The core idea behind Open Government Data (OGD) is a simple one: public data should be a shared resource. It is valuable not only to the government departments that collect it, but also has value for citizens, entrepreneurs and other parts of the public sector.

However, moving from the idea of OGD, to its implementation, takes dedicated and sustained policy attention. Achieving widespread impact from OGD release relies upon not only on the supply of high-quality data, but also upon the capacity of users to work with data, and the ability of government to engage proactively with, and respond to, those users.
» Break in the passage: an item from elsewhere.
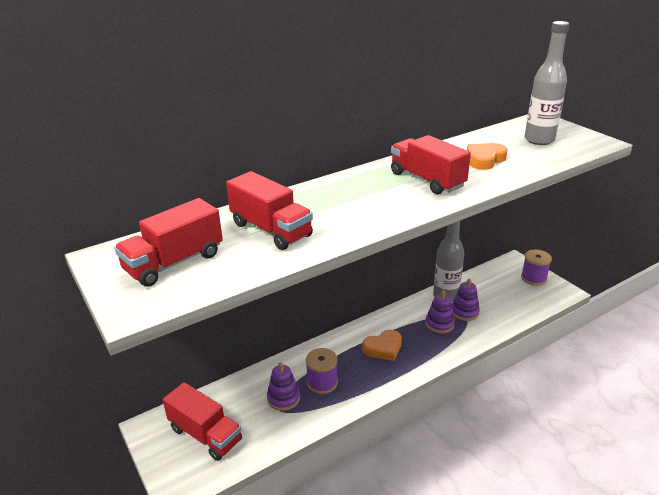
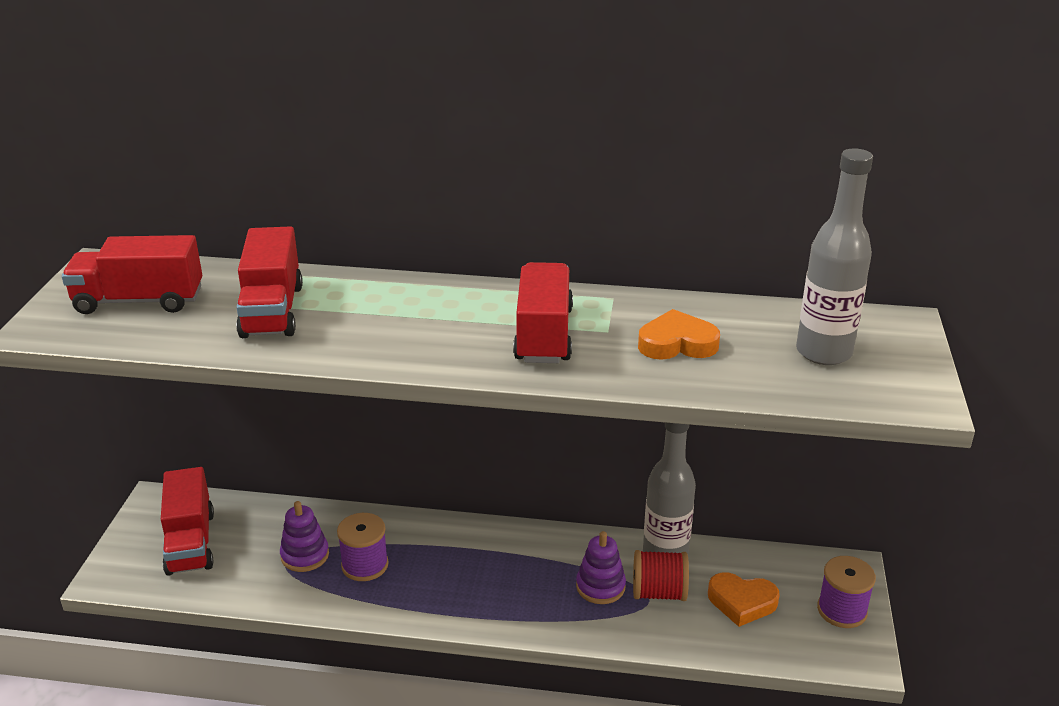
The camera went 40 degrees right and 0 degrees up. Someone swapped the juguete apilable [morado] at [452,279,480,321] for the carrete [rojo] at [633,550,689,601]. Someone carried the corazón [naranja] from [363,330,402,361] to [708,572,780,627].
In our complex world, securing government accountability, coordinating action to improve society, and bootstrapping new business ideas can all benefit from access to government data. Yet far too often, access to data, and the skills to use it, are unequally distributed, and there are unnecessary technical and legal restrictions that prevent data re-use. Calls for a data revolution are placing renewed attention on ensuring the collection and management of high quality data around the world through strengthened statistical capacity, and are driving a focus on the use of new ‘big data’ resources in policy making. Against this backdrop questions concerning who has access to data, and whether citizens have the capability and freedoms to create, access and analyse data about their own communities and concerns, are ever more important if we are to secure a fair balance of power in our societies.

The Open Data Barometer

This report brings together the results of expert survey research, technical assessments of data supply, and secondary data, in order to contribute to deeper understandings of the global landscape of open data. Specifically, the report scores countries on:

Readiness to secure benefits from open data: including the legal, political, economic, social, organisational, and technical foundations that can support the supply and use of open data.
Implementation of open data practice, measured through the availability of data across 15 key categories, and the adoption for those datasets of the common practices set out in the Open Definition, and Open Government Data Principles.
Impacts of open data, measured through media and academic mentions of data use and impact.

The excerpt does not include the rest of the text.